Wayne Kirkpatrick, the band’s producer and songwriting partner, melds elements from a number of different musical genres into a natural, distinguishing sound for the band. The members of Little Big Town co-produced and co-wrote the album with Kirkpatrick (save two tracks from the pen of Jon Randall, “Lonely Enough” and “Firebird Fly”, and Kirkpatrick’s own “Love Profound”).
Easy comparisons to Fleetwood Mac, the Eagles and other ‘70s pop-rock/country outfits abound when examining Little Big Town’s releases up to this point, but rather than recycling old sounds, they reinvigorate the music with their tightly-wound harmony work and excellent songwriting. Yes, the band’s influences are evident with every note, but they sing and write with such class that the album seems as fresh as anything country music has offered recently. It’s a focused effort with country arrangements that pay tribute to an era in music where there weren’t hard-and-fast rules. Little Big Town does so with warm, welcoming arrangements of well-crafted songs. Is A Place to Land traditional? Not exactly. But it’s still worthy of respect and even praise at its strongest points.

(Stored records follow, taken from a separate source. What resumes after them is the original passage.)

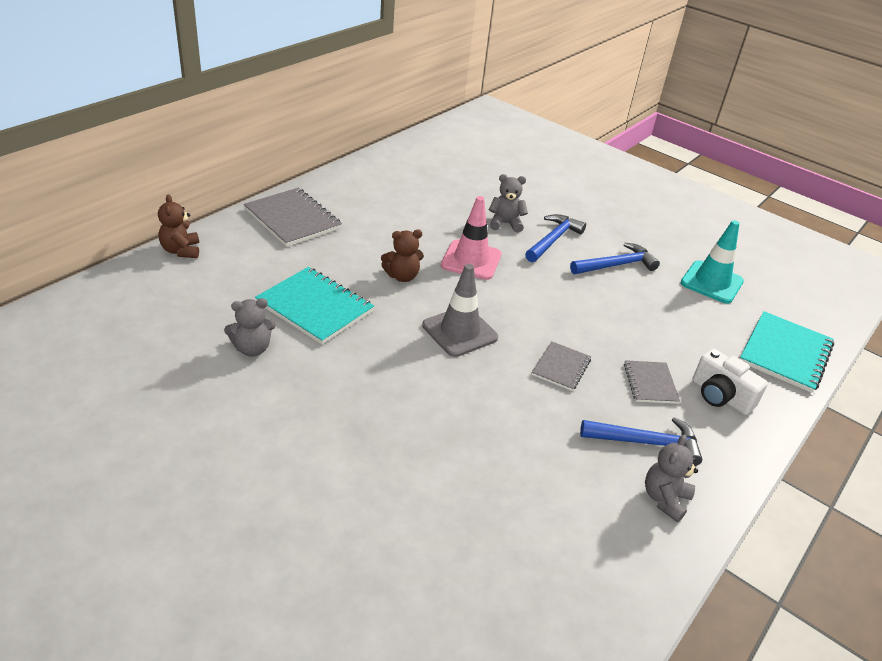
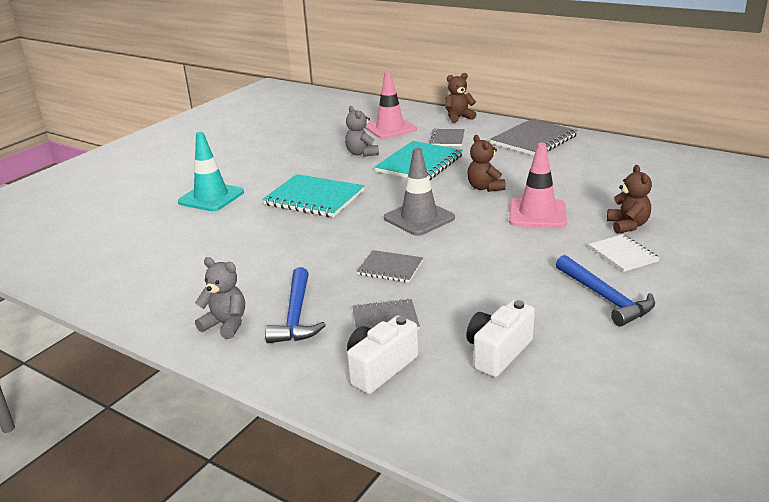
camera: 90 degrees right, 10 degrees down
(176, 311) = (390, 128): none -> pink traffic cone
(249, 273) = (447, 139): none -> grey notebook
(505, 224) = (627, 225): grey teddy bear -> brown teddy bear
(553, 240) = (622, 254): blue hammer -> white notebook
(691, 331) = (498, 352): none -> white camera
(711, 282) = (631, 377): turquoise traffic cone -> turquoise traffic cone (211, 197)
(785, 353) = (494, 437): turquoise notebook -> turquoise notebook (314, 198)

“Fine Line,” the current country radio single from the quartet, is a strong indication of the direction that Little Big Town takes on the album. Though the song, with Karen Fairchild out front, borrows heavily from the Fleetwood Mac template, it rings true to the band’s own signature style. This style is born out of the familiar themes of love in all forms that marks so much of country music, but the band understands that a message can be sent without the production noise that’s troubled so many recent country releases. In fact, “I’m With the Band” seemed too laid-back for country playlists upon its release last fall, but it would’ve been a perfect fit for ‘70s radio. With a hint of dobro and the band’s intricate harmonies, the song is reminiscent of Elton John’s “Tiny Dancer”, and stands as one of the best road songs in recent memory.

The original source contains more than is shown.